И он начал доклад об итогах борьбы в партии после второго съезда обращением к ним:
— Сегодняшнее наше собрание — не обычная сходка, товарищи. И я, как представитель Центрального Комитета нашей партии, прошу вас, сторонников меньшинства: выслушайте то, что я скажу, обдумайте все и спросите себя, с кем вам идти. Мне кажется, пора всем понять, что Мартов, Троцкий, да в последнее время и Плеханов все дальше отходят от революционного марксизма и сбивают партию с революционного пути. Идет война, царизм терпит одно поражение за другим, в массах рабочего класса и крестьянства растет недовольство и все громче раздаются требования прекратить войну и свергнуть самодержавие. В двери самодержавной России стучится революция, товарищи. Как мы, социал-демократы, должны работать и что должны делать, чтобы возглавить эту революцию?

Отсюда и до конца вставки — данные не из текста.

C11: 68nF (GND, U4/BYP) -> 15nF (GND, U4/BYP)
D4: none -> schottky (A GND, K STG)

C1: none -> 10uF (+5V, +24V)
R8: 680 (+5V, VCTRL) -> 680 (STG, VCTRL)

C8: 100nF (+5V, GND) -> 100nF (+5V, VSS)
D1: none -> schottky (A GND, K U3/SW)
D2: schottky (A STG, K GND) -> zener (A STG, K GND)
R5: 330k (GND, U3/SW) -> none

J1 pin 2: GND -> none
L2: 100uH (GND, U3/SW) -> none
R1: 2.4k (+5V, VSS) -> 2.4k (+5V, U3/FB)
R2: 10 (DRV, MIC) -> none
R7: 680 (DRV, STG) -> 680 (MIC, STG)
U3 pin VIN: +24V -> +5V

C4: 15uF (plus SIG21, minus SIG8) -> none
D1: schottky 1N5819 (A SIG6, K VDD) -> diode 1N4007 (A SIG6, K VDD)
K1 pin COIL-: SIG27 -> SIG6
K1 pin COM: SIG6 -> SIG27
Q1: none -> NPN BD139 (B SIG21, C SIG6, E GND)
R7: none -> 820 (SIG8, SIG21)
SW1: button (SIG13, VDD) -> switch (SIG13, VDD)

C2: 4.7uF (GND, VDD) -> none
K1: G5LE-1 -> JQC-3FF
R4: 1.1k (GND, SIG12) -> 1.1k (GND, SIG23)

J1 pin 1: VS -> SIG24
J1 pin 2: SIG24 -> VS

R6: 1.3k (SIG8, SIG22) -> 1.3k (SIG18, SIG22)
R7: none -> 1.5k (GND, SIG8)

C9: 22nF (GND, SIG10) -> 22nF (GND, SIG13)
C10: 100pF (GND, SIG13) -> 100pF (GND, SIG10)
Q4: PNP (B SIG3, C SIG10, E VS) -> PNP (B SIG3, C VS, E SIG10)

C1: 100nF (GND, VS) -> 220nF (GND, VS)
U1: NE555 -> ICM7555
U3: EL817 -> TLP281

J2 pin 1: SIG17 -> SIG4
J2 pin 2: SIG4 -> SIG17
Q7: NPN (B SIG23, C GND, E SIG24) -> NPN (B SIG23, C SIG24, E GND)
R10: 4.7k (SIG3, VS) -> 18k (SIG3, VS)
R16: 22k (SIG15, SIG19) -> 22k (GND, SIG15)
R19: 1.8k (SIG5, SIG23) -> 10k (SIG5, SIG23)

Лука Матвеич положил перед собой книгу, неторопливо обвел всех теплым взглядом и звучно произнес:
— Товарищ Ленин сказал: «У пролетариата нет иного оружия в борьбе за власть, кроме организации…»
Глава восьмая
1
На порожке новой деревянной будки, поставленной на небольших колесах, сидел Игнат Сысоич, курил цыгарку. Огонек ее то пропадал, то вновь разгорался и вспыхивал беспокойным пламенем и далеко-далеко был виден в ночи, словно раздуваемый ветром одинокий уголек степного костра.